Just one more thing on the JISC conference. The closing plenary session was given by Tom Loosemore, Head of Broadband & Emerging Platforms at the BBC. He opened his talk by explaining that back in the late 1980s, when he was supposed to be studying for his degree, he was actually spending most of his time exploring and experimenting with his university’s Internet connection.
I should perhaps explain that ‘back in the old days’ the only people who had access to the Internet were university staff and researchers. This was partly because the universities had had the foresight to install their own high-speed network (called JANET). Tom’s point was that this pioneering spirit had provided people like him with the opportunity to experiment with the latest thing years before it took off and became popular. He gave a big thank you to JISC for having the vision and taking the risks, and said, “this country would be in a worse place, both culturally and economically, if it wasn’t for you.”

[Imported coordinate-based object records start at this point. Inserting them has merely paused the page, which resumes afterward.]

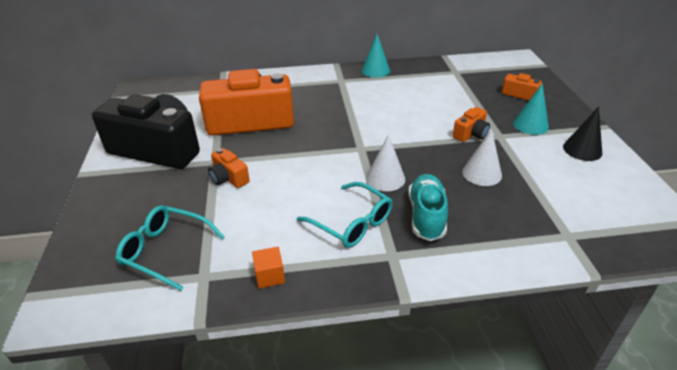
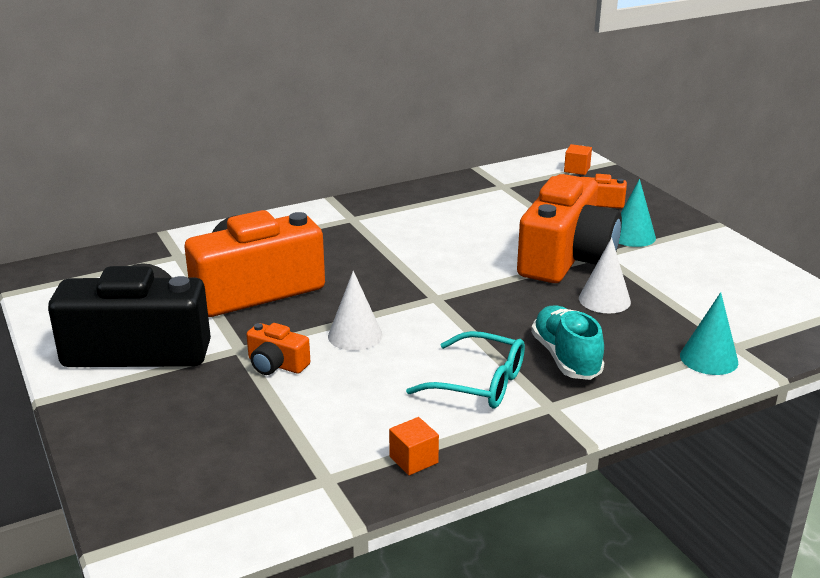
camera: 20 degrees left, 10 degrees down
(165, 251) = (251, 464): turquoise glasses -> none
(375, 70) = (392, 199): turquoise cone -> turquoise cone (709, 358)
(385, 178) = (490, 326): white cone -> white cone (355, 335)
(471, 134) = (566, 258): orange camera -> orange camera, size x2.33
(515, 67) = (577, 169): none -> orange cube
(582, 149) = (706, 254): black cone -> none

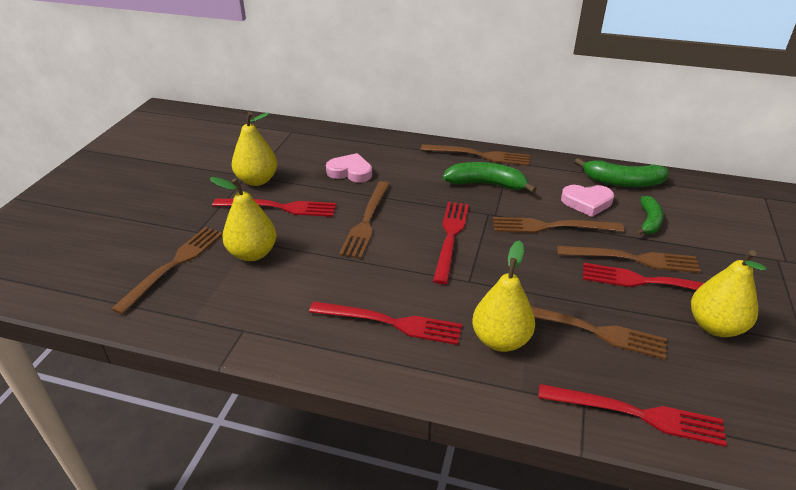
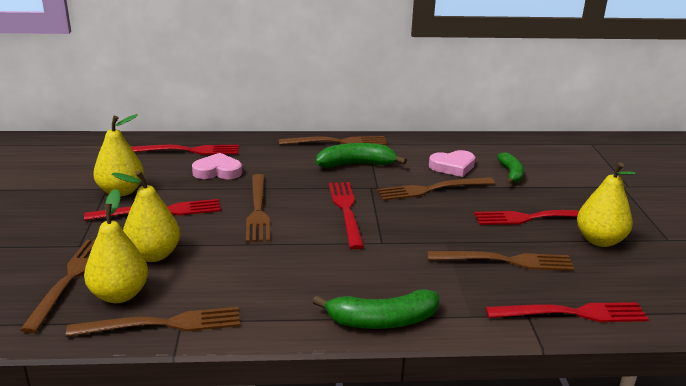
camera: 20 degrees left, 10 degrees down
(391, 323) = (327, 287): red fork -> red fork (187, 151)
(500, 340) = (434, 282): yellow pear -> yellow pear (119, 295)
(622, 182) = (474, 147): green banana -> green banana (382, 321)
(633, 259) = (512, 203): brown fork -> brown fork (163, 324)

What’s interesting about this is that people of my generation owe a huge debt of thanks to the Beeb. Not for their radio or telly broadcasting (although Blake’s Seven was rather good) but for the introduction of the BBC micro computer. I sincerely believe we wouldn’t have such a vibrant and creative software industry in the UK if it wasn’t for the generation of software programmers, e-learning and games designers raised and bottle-fed on the BBC micro in the 1980s.
March 16, 2007 at 2:52 pm |
Paul,
As you well know, the BBC micro was the one serious machine that we 80’s students could get our hands on to fulfill our lives when the mini-computer terminal rooms closed.
I know that my own career in computing would not have been the same if it had not been for open atmosphere that the BBC and universities promoted with regard to computing and network exploration. After all I was a Pharmacology student after all!
September 17, 2007 at 3:41 pm |
Back in those same old days, lunchtime exploration on our work terminals meant logging into the US university Freenets, browsing Gopher menus, library catalogues, and messing around with primitive text-only web pages with theLynx viewer, long before Mosaic appeared on the scene followed by Netscape with its GUI.